The idea with adding timestamp to every sample seems to be promising
Plenty of answers here.. Might as well add another one :)
This one might need some minor debugging for "off by one" etc - I didn't have a real dataset to work with so perhaps treat it as pseudocode
It's like yours: there's a buffer that is circular - give it enough capacity to hold N samples where N is enough to inspect your moving averages - 100 SPS and want to inspect 250ms I think you'll need at least 25, but we aren't short on space so you could make it more
struct Cirray
{
long _head;
TimedFloat[] _data;
public Cirray(int capacity)
{
_head = 0;
_data = new TimedFloat[capacity];
}
public void Add(float f)
{
_data[_head++%_data.Length] = new TimedFloat() { F = f };
}
public IEnumerable<float> GetAverages(int[] forDeltas)
{
double sum = 0;
long start = _head - 1;
long now = _data[start].T;
int whichDelta = 0;
for (long idx = start; idx >= 0 && whichDelta < forDeltas.Length; idx--)
{
if (_data[idx % _data.Length].T < now - forDeltas[whichDelta])
{
yield return (float)(sum / (start - idx));
whichDelta++;
}
sum += _data[idx % _data.Length].F;
}
}
}
struct TimedFloat
{
[DllImport("Kernel32.dll", CallingConvention = CallingConvention.Winapi)]

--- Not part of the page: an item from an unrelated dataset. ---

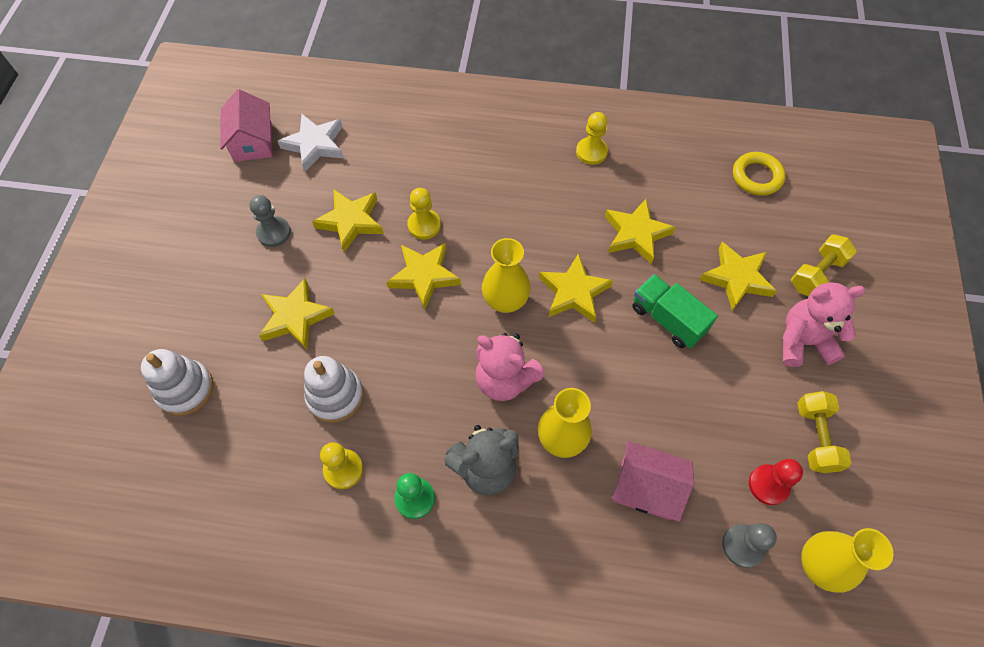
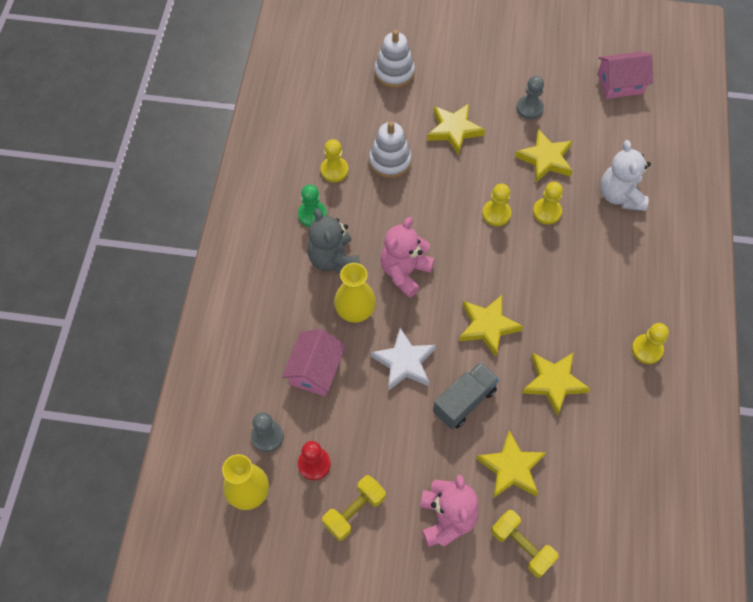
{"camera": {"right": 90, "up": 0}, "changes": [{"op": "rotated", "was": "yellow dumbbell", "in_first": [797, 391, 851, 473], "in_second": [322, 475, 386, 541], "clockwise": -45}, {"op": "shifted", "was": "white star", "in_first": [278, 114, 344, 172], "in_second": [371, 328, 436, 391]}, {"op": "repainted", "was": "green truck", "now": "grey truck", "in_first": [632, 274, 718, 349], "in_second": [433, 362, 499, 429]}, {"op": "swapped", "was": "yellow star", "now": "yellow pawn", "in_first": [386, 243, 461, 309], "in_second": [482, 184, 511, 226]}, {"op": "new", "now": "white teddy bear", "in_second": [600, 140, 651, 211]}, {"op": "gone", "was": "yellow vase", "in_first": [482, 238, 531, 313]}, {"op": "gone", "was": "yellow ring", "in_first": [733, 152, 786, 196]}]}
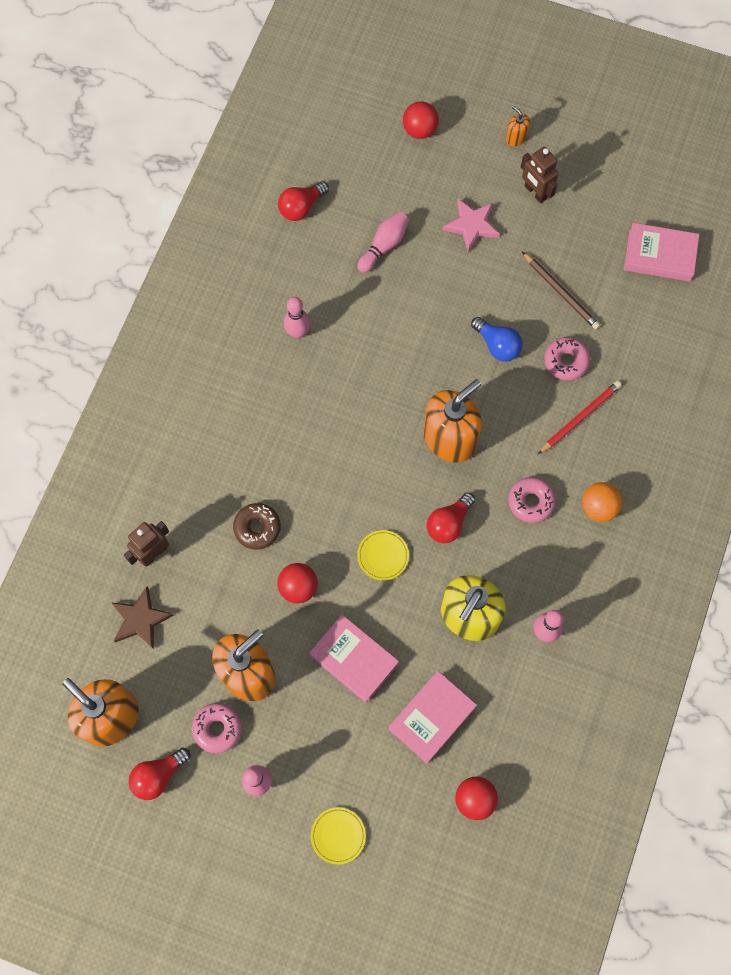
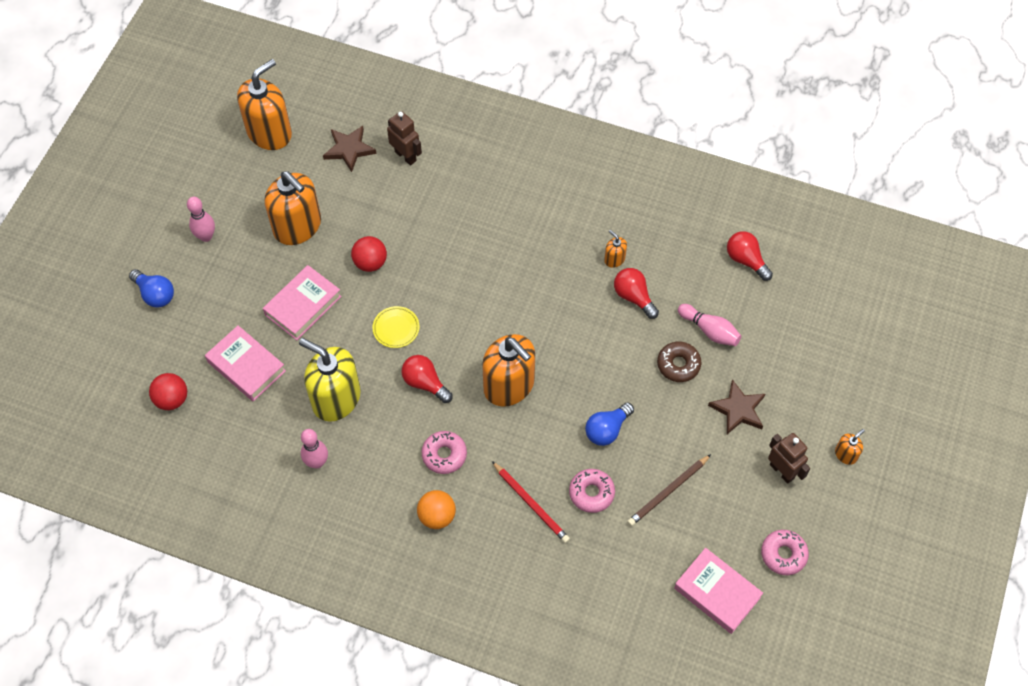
{"camera": {"right": 90, "up": -10}, "changes": [{"op": "swapped", "was": "yellow plate", "now": "blue light bulb", "in_first": [311, 807, 366, 865], "in_second": [129, 269, 174, 308]}, {"op": "swapped", "was": "pink bowling pin", "now": "orange soap dispenser", "in_first": [284, 297, 311, 339], "in_second": [604, 230, 627, 268]}, {"op": "shifted", "was": "red light bulb", "in_first": [129, 748, 190, 800], "in_second": [614, 268, 659, 319]}, {"op": "shifted", "was": "brown donut", "in_first": [233, 503, 281, 550], "in_second": [657, 342, 701, 382]}, {"op": "rotated", "was": "pink book", "in_first": [624, 223, 699, 282], "in_second": [674, 548, 763, 634], "clockwise": -60}, {"op": "repainted", "was": "pink star", "now": "brown star", "in_first": [442, 199, 500, 252], "in_second": [708, 379, 765, 434]}, {"op": "shifted", "was": "pink donut", "in_first": [192, 703, 242, 753], "in_second": [761, 530, 809, 575]}, {"op": "rotated", "was": "brown robot", "in_first": [521, 146, 559, 203], "in_second": [768, 433, 810, 484], "clockwise": 90}, {"op": "gone", "was": "red ball", "in_first": [403, 102, 439, 139]}]}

private static extern void GetSystemTimePreciseAsFileTime(out long filetime);
private float _f;
public float F { get => _f;
set {
_f = value;
GetSystemTimePreciseAsFileTime(out long x);
T = DateTime.FromFileTimeUtc(x).Ticks;
}
}
public long T;
}
The normal DateTime.UtcNow isn't very precise - about 16ms - so it's probably no good for timestamping data like this if youre saying that even one sample could throw it off. Instead we can make it so we get the ticks equivalent of the high resolution timer, if your system supports it (if not, you might have to change system, or abuse a StopWatch class into giving a higher resolution supplement) and we're timestamping every data item.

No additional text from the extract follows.